= Heneage Dering =

Heneage Dering, LL.D (1665–1750) was an eminent Anglican priest in the first half of the 18th century. He became Dean of Ripon and was known also as a Latin poet.

==Life==
He was born in London, the son of the barrister Christopher Dering and his wife Elizabeth Spackman, and godson of Heneage Finch, 1st Earl of Nottingham, He went to St Albans Grammar School. He was admitted to the Inner Temple in 1678, and also studied at Clare College, Cambridge, where he matriculated in 1680, but left in 1682 without a degree.

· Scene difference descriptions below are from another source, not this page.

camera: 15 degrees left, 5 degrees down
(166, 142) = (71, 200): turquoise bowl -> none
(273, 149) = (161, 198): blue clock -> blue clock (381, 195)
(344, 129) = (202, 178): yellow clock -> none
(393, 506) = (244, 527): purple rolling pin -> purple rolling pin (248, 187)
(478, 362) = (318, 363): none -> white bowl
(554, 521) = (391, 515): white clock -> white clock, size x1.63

Called to the bar in 1690, Dering went to work as a secretary for John Sharp, once chaplain to Finch and now the Archbishop of York, the following year. He was ordained in 1701.

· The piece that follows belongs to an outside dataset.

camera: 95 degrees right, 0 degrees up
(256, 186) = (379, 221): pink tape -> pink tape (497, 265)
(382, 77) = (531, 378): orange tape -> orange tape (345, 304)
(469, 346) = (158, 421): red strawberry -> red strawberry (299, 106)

Dering was Archdeacon of the East Riding from 1702 to 1710; held the living at Scrayingham from 1704 until 1749; and was Dean of Ripon from 1710 until his death on 8 April 1750.

==Works==
Dering published two book-length poems in Latin hexameters:

- Reliquiae Eboracenses (1743), concerned with Yorkshire under the Romans, translated into English heroic stanzas by Thomas Gent;
- De senectute (1746), related by an oak tree in Studley Royal Park, possibly satirically aimed at John Aislabie.

==Family==
Dering was a notably wealthy cleric, inheriting family property. He married in 1712 Anne Sharp, eldest daughter of Archbishop John Sharp; they had three sons and five daughters. Of the children:

- John (1715–1774) and Heneage (1719–1802) were clerics.
- Elizabeth (1713–1777) married Charles Elsley.
- Mary (1721–1798) married John Sharp, Archdeacon of Northumberland.